Tag Archives: urban/wildland interface

a freeway runs through it

I tried to go Los Peñasquitos Canyon Preserve on Monday to burn off some of the holiday calories but the gates were shut tight. I’d forgotten that they close the place down after heavy rains to protect the trails. In the minute I was there two other cars pulled up with the same idea. I guess there wore more calories than usual going around this holiday season…

I ended up closer to home, at Marion Bear Memorial Park in San Clemente Canyon. San Diego has made an attempt to preserve and develop interconnected open spaces so that wildlife can move around. Some of the set-aside places can have the feeling more of a corridor than a destination, and this park, positioned along four lanes of busy highway traffic, suffers from corridor syndrome. I can get a little arrogant over what kind of open space experience you can have in a park bordered for its entire length by freeway traffic, but once you get practiced at shutting out the constant automotive noise it was definitely much much better than nothing.
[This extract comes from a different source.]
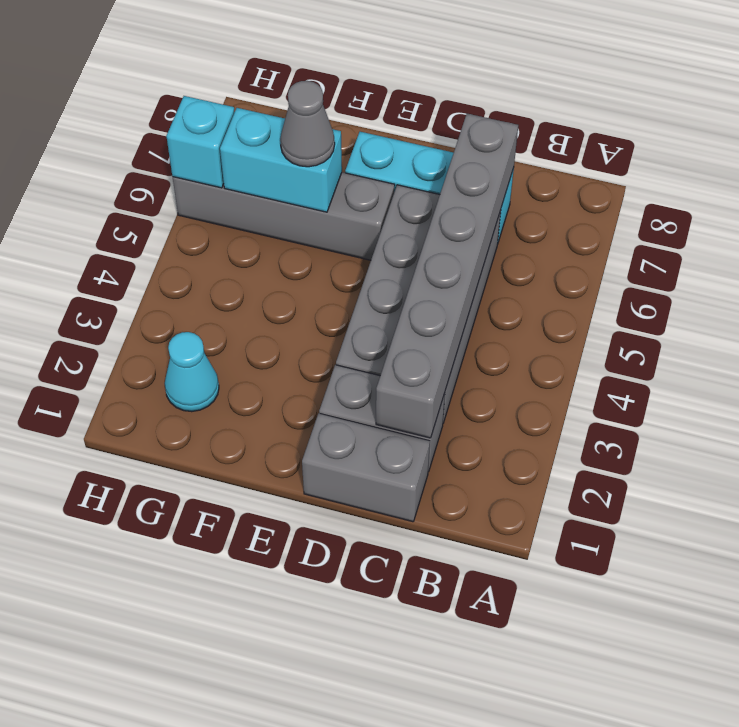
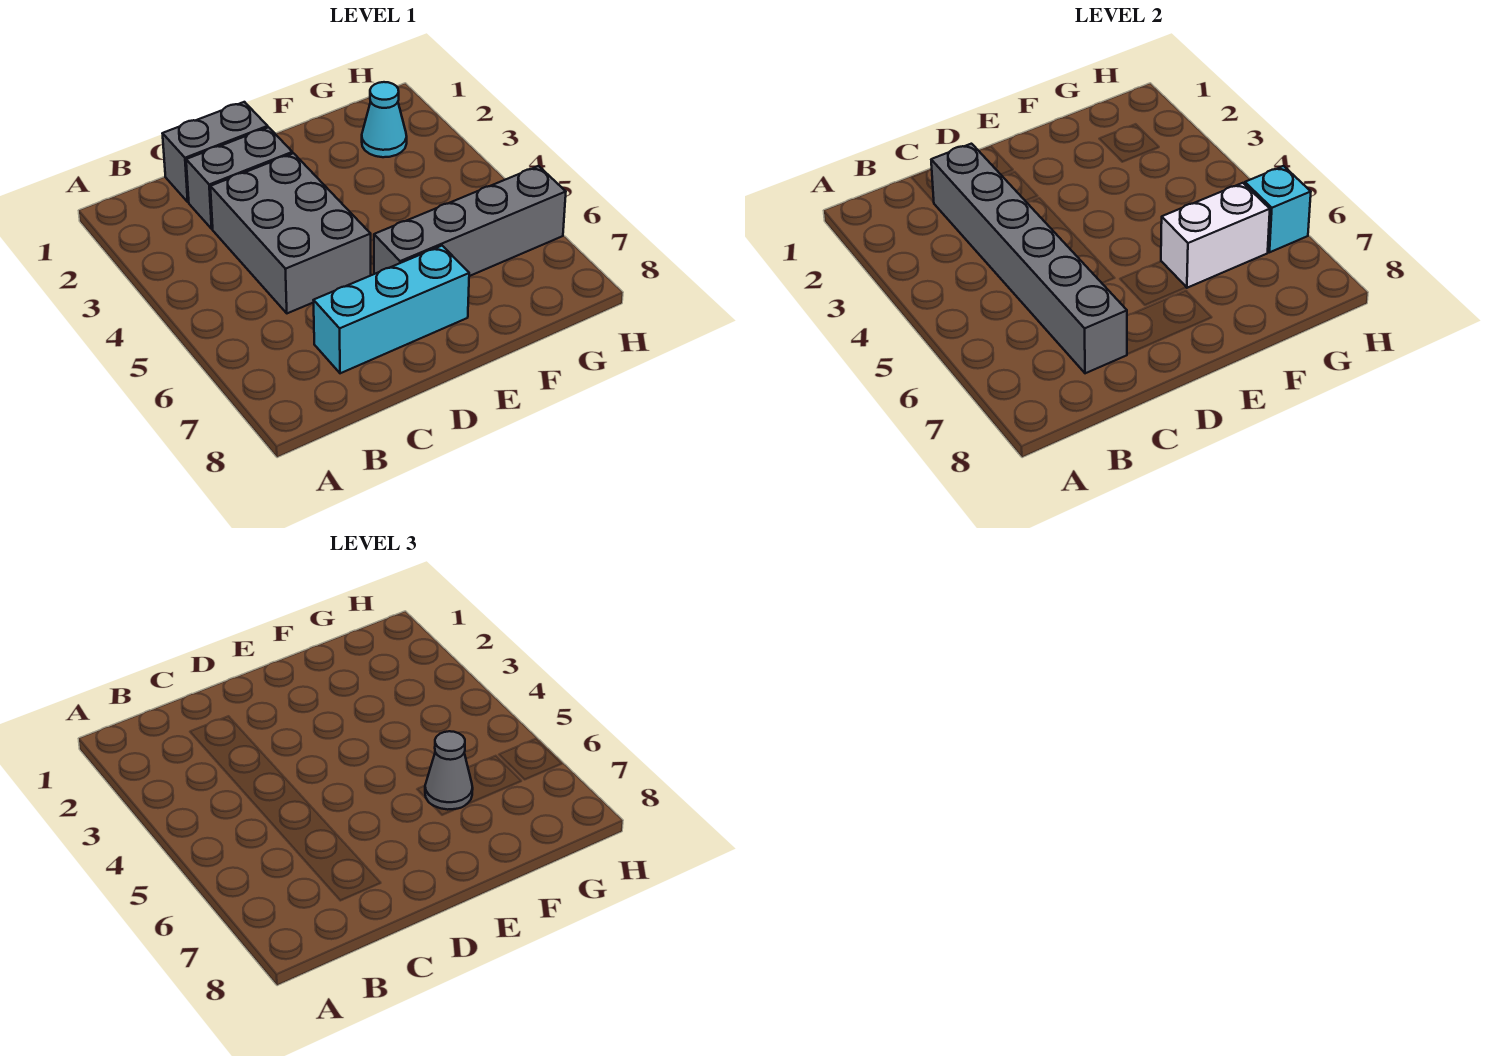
grey brick C3:D6 level 1 -> grey brick C3:D5 level 1
cyan brick F6:G6 level 2 -> white brick F6:G6 level 2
Being an urban park you encounter some bizarre botanical warning signs. Trees have hanging limbs? Better watch out!

Hazardous limbs? Like on this sycamore?

The iceplant marching down the hillside beyond looks lots more dangerous to me.

Signs that parts of the park were underwater from the recent rains were everywhere. This cone was still partially submerged.

The perennial stream had retreated into its main channel…

…but grasses and other plants far from the stream bed were bent over from east to west from the force of the water that was covering them a few days ago.

In addition to the natural narrative of plants responding to the force of running water, you could see examples of many of the other narratives that late December exposes:

Late-season, falling, coloring leaves…

A hanging sycamore leaf...
Yellowing leaves of arroyo willow

Closeup of arroyo willow's golden late-season leaves.

Bare branches, plants dying back for the winter…


Plants gone to seed, starting the new generation…

One of our plants called Golden Bush, Isocoma menziesii..
Golden bush seed head closeup...

Rosa californica seed hips...

Plants responding to the rains with new growth…

Showy (and spiny) gooseberry, Ribes speciosum...
Mexican elderberry...

Uh oh...poison oak, and lots of it...

New generations starting up…

Tiny oak seedling with fungus on fallen log...

Two new live oak saplings

And for me, one of the most interesting narratives is that here in this urban environment, you can still encounter so many of December’s natural processes and the rhythms of the seasons.